Mary even joined a class on French. The family had all agreed to spend 2 weeks in a beautiful villa in the Dordogne. The dream of waking up in the morning, walking to the village cafe and buying fresh fruit and warm baguettes was becoming a reality. This all incentivised Mary to get fit and remain active so that she could make the most of her trip. Each day now started with a walk around the Mount.

 

Mary and Di would work together each week on her 'This is Me' folder. Mary was keen to learn more about her family tree. Together they researched back to where her great grandparents had made the trip to New Zealand. They were able to get records of the original boat over and were able to find parish records of burial grounds for her extended family who were originally from the North of England. As part of her trip she planned to meet with distant cousins who continued to live in the Yorkshire Dales.

 

Without realising it, Mary had purpose back in her life and felt she was again living in the moment, 'living with' but not 'suffering from' dementia . Mary and Frank felt empowered reducing anxiety and stress. Mary had even opened up on dementia to her friends.

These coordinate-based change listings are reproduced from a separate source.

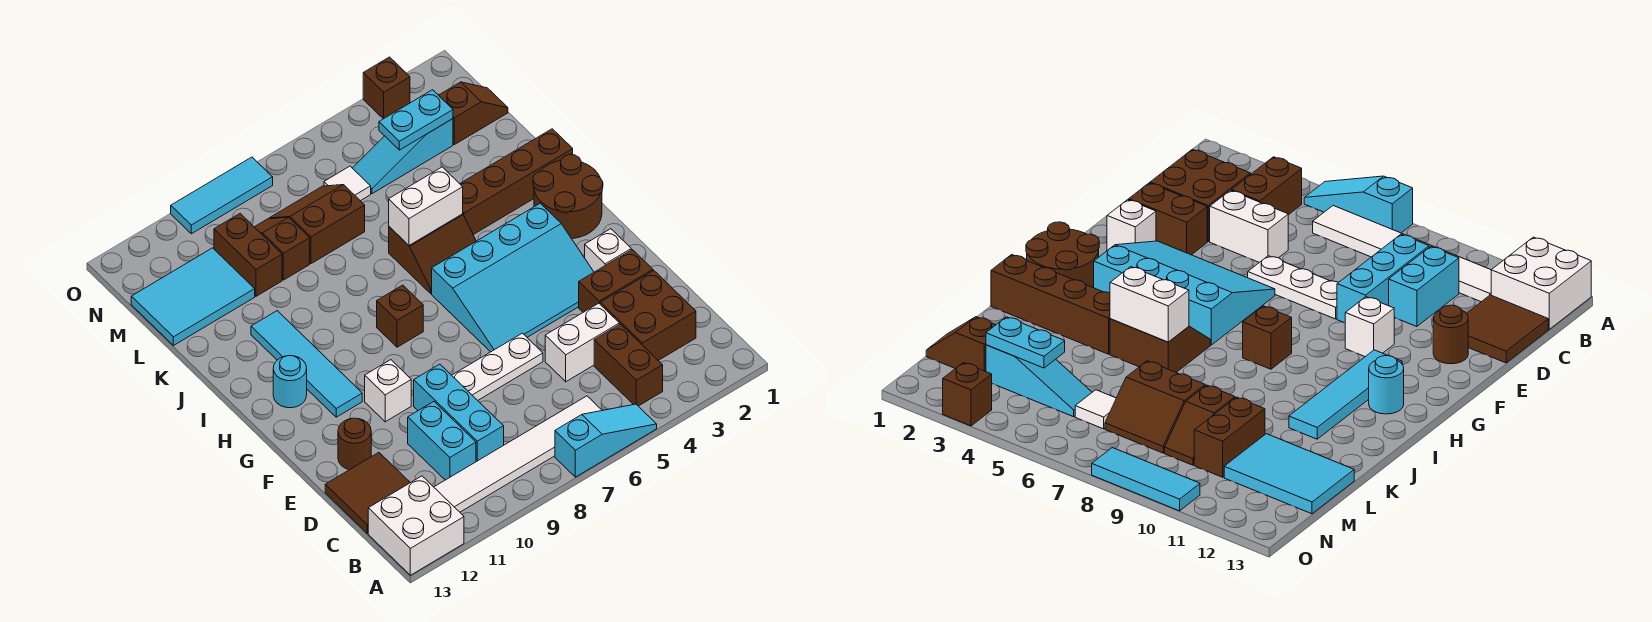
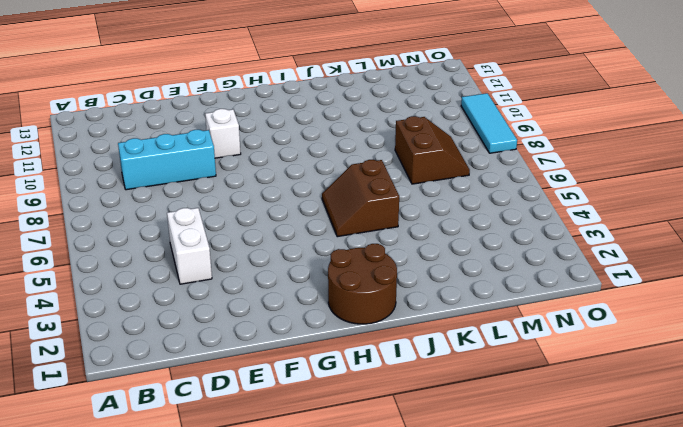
none -> cyan slope A5:A7 level 1 top 7
none -> white brick A12:B13 level 1
none -> brown brick B4:C4 level 1
none -> white tile B6:B11 level 1

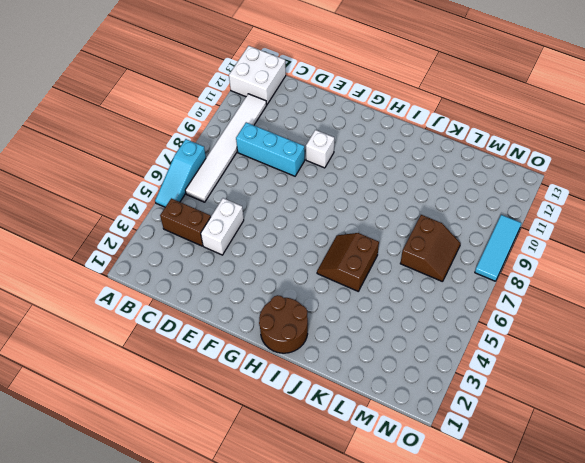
none -> brown brick C2:D3 level 1
none -> cyan brick C10:D10 level 1
none -> brown tile C12:D13 level 1
none -> brown brick E2:E3 level 1

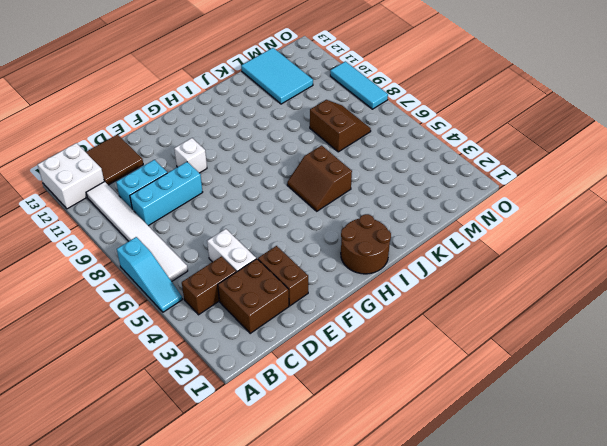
none -> white plate E6:E8 level 1
none -> brown round brick E12 level 1
none -> white brick F2 level 1
none -> cyan slope F3:H6 level 1 top H

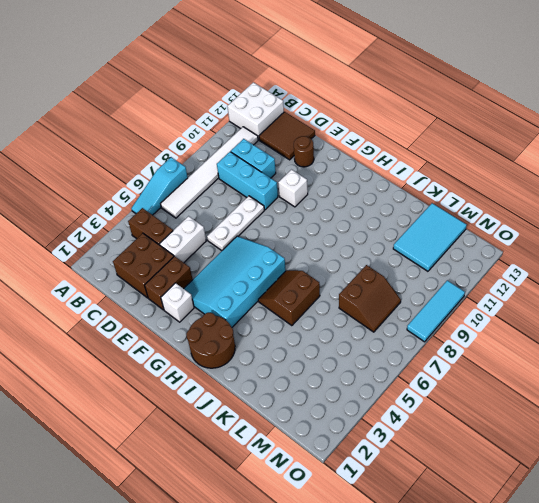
none -> cyan tile G11:J11 level 1
none -> brown brick H8 level 1
none -> cyan round brick H12 level 1
none -> brown brick J1:J4 level 1

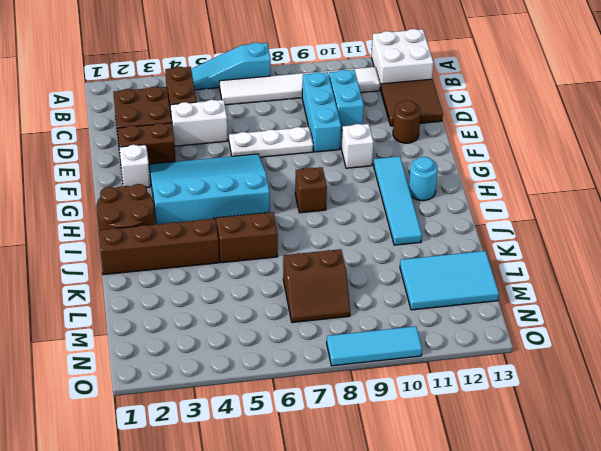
none -> brown slope L9:M9 level 1 top L
none -> brown brick L10:M10 level 1
none -> brown slope M1:M2 level 1 top 2
none -> cyan slope M3:M5 level 1 top 3

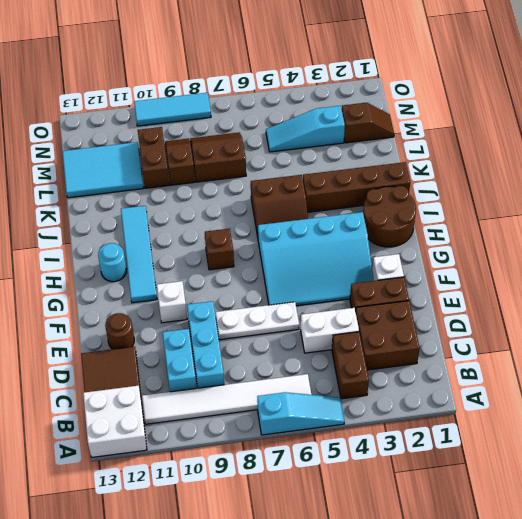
none -> white tile M6 level 1
none -> brown brick O3 level 1
none -> white brick J5:J6 level 2
none -> cyan plate M3:M4 level 2

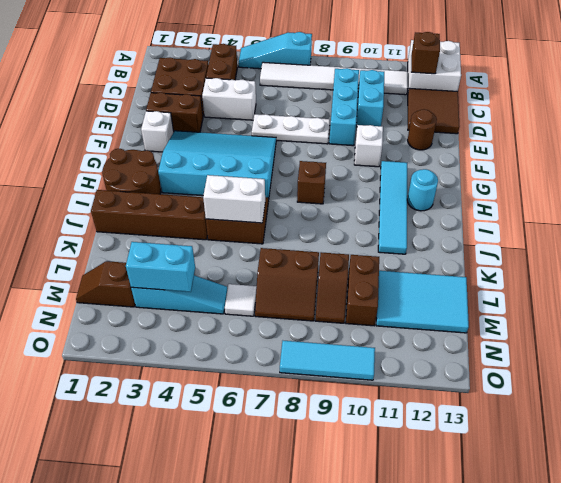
brown brick B12 level 2 -> brown brick O3 level 1
cyan brick M3:M4 level 2 -> cyan plate M3:M4 level 2

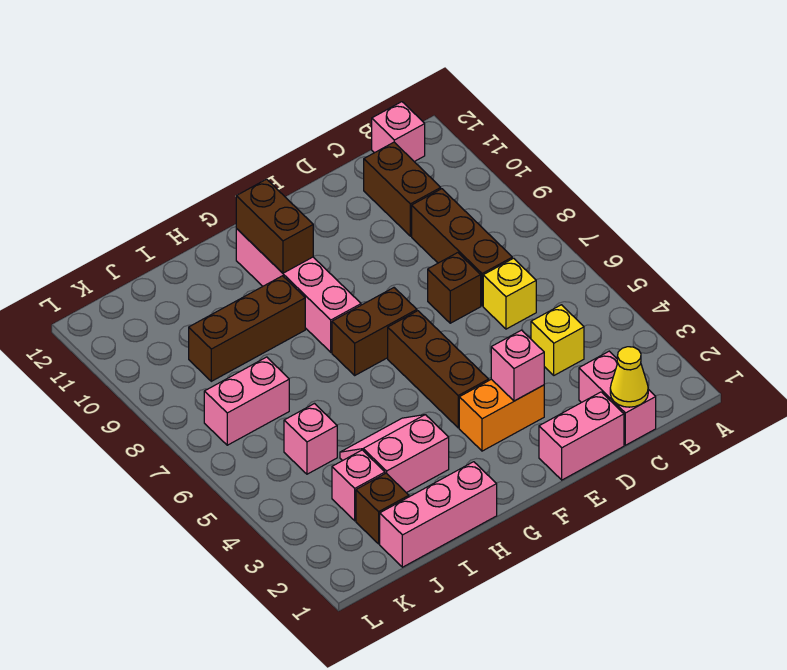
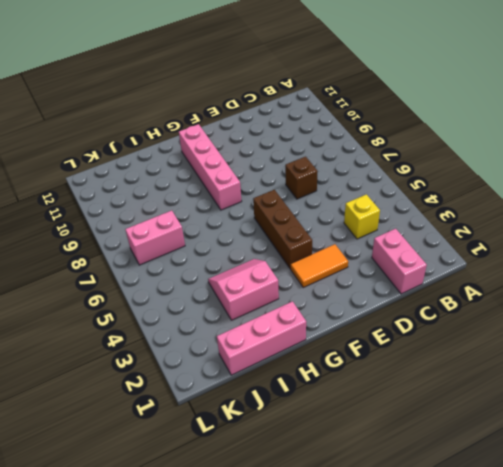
orange tile E3:F3 level 1 -> orange brick E3:F3 level 1
none -> pink brick B12 level 1
none -> yellow brick C6 level 1
none -> brown brick C7:C9 level 1

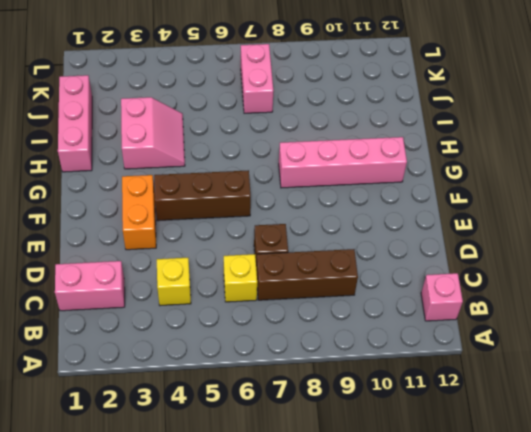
none -> brown brick C10:C11 level 1
none -> pink brick D1:E1 level 1
none -> brown brick F7:G7 level 1

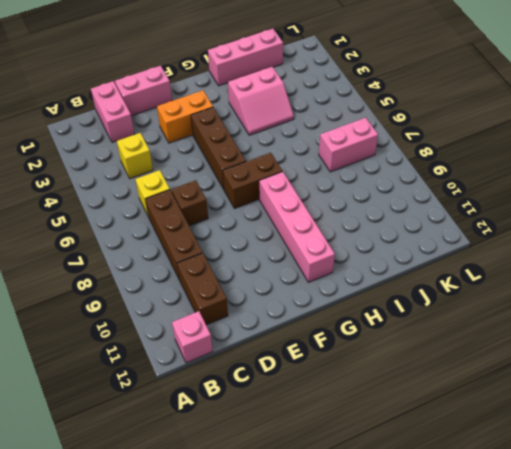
none -> brown brick H9:J9 level 1
none -> brown brick J2 level 1
none -> pink brick J3 level 1

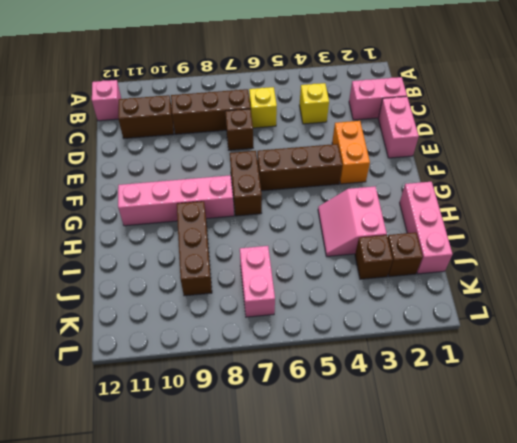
brown brick J3 level 1 -> pink brick J3 level 1
none -> pink brick J5 level 1
none -> yellow cone C1 level 2
none -> pink brick E3 level 2

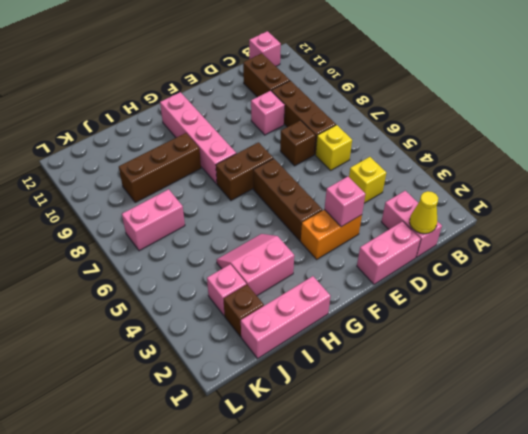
pink brick D9 level 1 -> pink brick J5 level 1
none -> brown brick G10:G11 level 2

She could sense their uncertainty and had invited Ruth to talk with them about creating a dementia friendly environment. This meant that Mary was able to return to lawn bowls comfortable in the knowledge she could be herself and not feel judged. No longer did Mary see herself as 'Mary with dementia', but Mary acknowledging dementia whilst still living her best life.

* The above is a made up story based on a range of true stories to illustrate how the new EnlivenPlus service can work. Everyone’s story is different and that’s what makes EnlivenPlus unique. It is about tailoring a programme to you and your goals and aspirations. All our staff are highly trained, experienced and have a heart for people living with dementia. They are your support helping make the journey through dementia one where you get to live your best lives.

 

We are driven to see changes to a person centred culture of care in New Zealand that engages, enables and empowers you to live purposeful, fulfilling and connected lives.